Students are required to build projects in Java unless specified otherwise. You should have a good understanding of data structures, algorithms, and recursion. Prior experience with language implementation is helpful, but not required. You will be expected to write a lot of code this semester, culminating in a complete programming language implementation.
Two graduate classes is considered full-time at USF and, hence, you can expect this class to require about 20 hours/week of class time and homework/development time. You should start early on every project. Note that there is no such thing as a late project. Late projects get a 0 grade as I will be handing out the solutions the day projects are due.
Course goal
By the end of this course, you will have implemented a complete programming language. The lecture flow will lead you through all of the formalisms and techniques you'll need and we'll closely follow the chapter sequence in the textbook for the first part of the semester. For the Fall 2010 semester, we're going to build a bytecode compiler and interpreter for SmallTalk. The main tasks are:
- parser and AST constructor
- bytecode generator
- bytecode interpreter
- SmallTalk primitives and runtime support
After the first stage, you will all start from my solution for the subsequent stages. This will show you what a proper implementation looks like and prevents a single bad stage from killing your chances of success on the remaining stages.
Student Learning Outcomes
At the end of this course, you will
- be familiar with the evolution of programming languages
- be able to build NFA, DFA, and related state machines
- understand the nature and structure of language
- be able to build symbol tables and intermediate representations
- be able to build lexers and parsers by hand and via ANTLR
- be able to describe how object-oriented languages implement inheritance, polymorphism, encapsulation, and data-hiding
- be very comfortable with grammars and parsing
- know how to build source to source translators
- be able to build a programming language to bytecode compiler
- be able to implement a bytecode interpreter
In short, you will be able to intelligently discuss the implementation and translation of programming languages and will have built a nontrivial programming language.
Syllabus
under construction
Introduction
- The evolution of programming languages
- The difference between compilers and interpreters
- Chapter 2: The nature of computer languages (TDAR)

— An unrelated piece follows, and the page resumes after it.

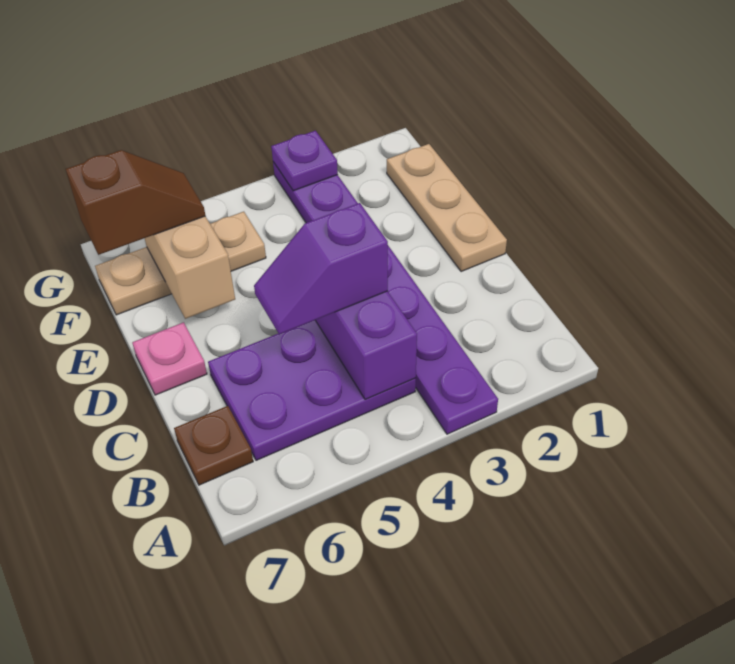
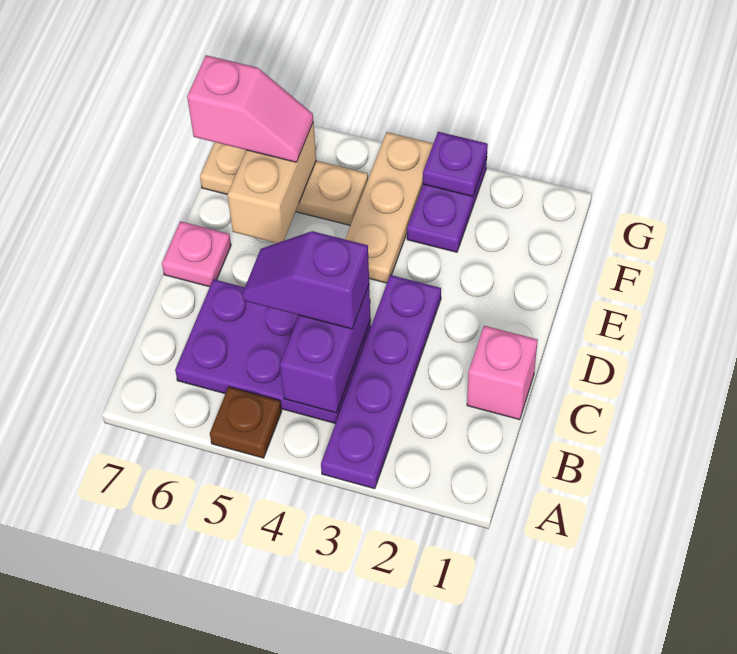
brown plate B7 level 1 -> brown plate A5 level 1
none -> pink brick C1 level 1
tan plate D1:F1 level 1 -> tan plate E4:G4 level 1
brown slope F6:F7 level 3 top 7 -> pink slope F6:F7 level 3 top 7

- Chapter 1: Language applications cracked open (LIP)
Language recognition
- Basic parsing patterns
- Resources: LL Parsing and recursive descent design pattern, 11.1-11.4 from ANTLR reference
- Grammar to Recursive-Descent Parser Mapping
- Recursive-descent Lexer
- Canonical LL(1) Recursive-Descent Parser
- LL(k) Recursive-Descent Parser
- Advanced parsing patterns
- Backtracking
- Memoizing
- Predicated
- ANTLR introduction: Chapter 3 from ANTLR reference
- Ambiguities and Nondeterminisms: Section 11.5 from ANTLR reference
- Using semantic and syntactic predicates: Chapter 12 from ANTLR reference (required reading: Chapters 13, 14 from ANTLR reference)
Labs:
SmallTalk intro
Internal representations
Symbol tables
Semantic analysis
Code generation
Interpreters
Advanced topics
-----------------
I. Introduction
- Course overview
- A trip down memory lane
- The evolution of programming languages
- Chapter 2: The nature of computer languages from Definitive ANTLR Reference
- Overview of language implementation and supporting tools
- Grammars
Homeworks:
Labs:
II. Parsing
- Basic parsing patterns
- Resources: LL Parsing and recursive descent design pattern, 11.1-11.4 from ANTLR reference
- Grammar to Recursive-Descent Parser Mapping
- Recursive-descent Lexer
- Canonical LL(1) Recursive-Descent Parser
- LL(k) Recursive-Descent Parser
- Advanced parsing patterns
- Backtracking
- Memoizing
- Predicated
- ANTLR introduction: Chapter 3 from ANTLR reference
- Ambiguities and Nondeterminisms: Section 11.5 from ANTLR reference
- Using semantic and syntactic predicates: Chapter 12 from ANTLR reference (required reading: Chapters 13, 14 from ANTLR reference)
Labs:
- Parse DOT files the easy way
- Grammars galore
- [calculator using ANTLR]
- [class hierarchy diagrams via Java grammar]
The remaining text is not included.